I also thought about the clients I’ve worked with, and what had come up for them. And it seems that the most common issue I’ve seen this year is along the lines of this: I feel like I’ve gotten off-track, somehow. I’ve lost the path. Or: I feel so busy and overwhelmed, I’ve forgotten why I’m doing this in the first place.

In the process of creating our lives, we will feel off-track, like we’ve lost sight of the path, and even if we feel “on-path”, we will feel so busy and overwhelmed at times that we’ll wonder whether what we’ve created is actually what we want.

This is not a matter of “if I were doing it right, I wouldn’t feel this way.” I hear this so often. We’re so quick to jump from “this doesn’t feel good” to “I must be doing it wrong!”

Repeat after me: Feeling uncomfortable, off-track, or overwhelmed is not a sign that you are “doing it wrong.”

It’s simply a sign that something is calling out for your attention. Something wants to be looked at more closely. 

The more we “push through” and/or ignore this inner nudge to look more closely at what’s going on within us, the more out of control and “off-track” we tend to feel.

(Ironically, we usually bulldoze over our feelings because we’re afraid feeling them will cause us to lose control. It’s true that we do “lose control” in the moment when we allow feelings to emerge. But overall, we gain more control of our lives when we are clear on what our feelings are trying to tell us. I highly recommend Karla McLaren’s books The Language of Emotions and The Art of Empathy on this topic.)

Being able to sit with uncomfortable feelings as they arise is key to connecting (or reconnecting) with what you really want. 

Why? Because until we are coming from a “clean” emotional space, we will keep taking the same actions that lead us to results that aren’t really what we want. I have written here before about making decisions from a place of peace, and I have quoted Lao-Tzu, who asked if we can find the patience to allow “muddy water” to become clear. At that point, said Lao-Tzu, the “right action” will arise by itself.

I have found this to be true in my own life time and again. But most of us are really resistant to believing this, because it requires a certain degree of trust to let go enough to allow our “inner muddy water” to become clear.

If we haven’t had a lot of practice in exercising our trust muscles — trust in ourselves to make solid decisions, and trust in the process of life — it can feel downright scary to not rush to action.

But, as I’ve often written here, when we rush to actions that feel “muddied” because we are so afraid of being still, we often make messes that we have to undo, or we perpetuate the same feeling we are trying to get away from by taking rushed action!

I am a prime example of this. As young as age ten or so, I developed a coping mechanism of getting through life by avoiding my emotions, rather than moving toward what I wanted.
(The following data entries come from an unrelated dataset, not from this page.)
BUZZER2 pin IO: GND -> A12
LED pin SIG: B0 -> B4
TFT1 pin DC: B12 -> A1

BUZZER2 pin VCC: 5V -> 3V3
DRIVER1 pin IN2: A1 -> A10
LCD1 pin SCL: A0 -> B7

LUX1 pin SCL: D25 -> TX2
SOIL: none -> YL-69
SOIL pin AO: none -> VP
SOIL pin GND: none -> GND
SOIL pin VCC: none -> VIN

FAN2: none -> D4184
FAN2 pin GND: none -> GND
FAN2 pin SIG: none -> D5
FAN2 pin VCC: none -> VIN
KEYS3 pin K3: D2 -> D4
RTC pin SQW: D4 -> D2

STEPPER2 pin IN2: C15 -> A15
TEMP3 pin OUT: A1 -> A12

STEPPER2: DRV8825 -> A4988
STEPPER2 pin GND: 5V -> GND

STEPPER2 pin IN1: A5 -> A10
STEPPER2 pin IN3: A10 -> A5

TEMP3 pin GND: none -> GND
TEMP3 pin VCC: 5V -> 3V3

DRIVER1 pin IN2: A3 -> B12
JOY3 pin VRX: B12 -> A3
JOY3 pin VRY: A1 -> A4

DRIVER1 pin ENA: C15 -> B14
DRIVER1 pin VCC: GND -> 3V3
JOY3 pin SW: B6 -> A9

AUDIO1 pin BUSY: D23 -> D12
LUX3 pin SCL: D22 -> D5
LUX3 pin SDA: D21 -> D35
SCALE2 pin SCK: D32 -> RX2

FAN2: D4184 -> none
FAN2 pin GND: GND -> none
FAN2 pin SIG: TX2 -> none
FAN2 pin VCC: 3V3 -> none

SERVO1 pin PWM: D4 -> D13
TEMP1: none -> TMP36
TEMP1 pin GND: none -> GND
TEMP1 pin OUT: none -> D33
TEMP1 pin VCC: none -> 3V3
This coping mechanism became so automatic that by my mid-twenties my body literally broke down. Pushing down emotions only works for so long, my friends.

Our emotions are messengers for us. When we can sit with them, let them move up and out, without taking action on them right away, we clear the way for our intuition to emerge. It is our intuition — the voice of our essential self — that will point us to (or back to) what is deeply true for us.

So when we feel like we’ve “lost our way,” what’s usually going on is that we have been avoiding emotion.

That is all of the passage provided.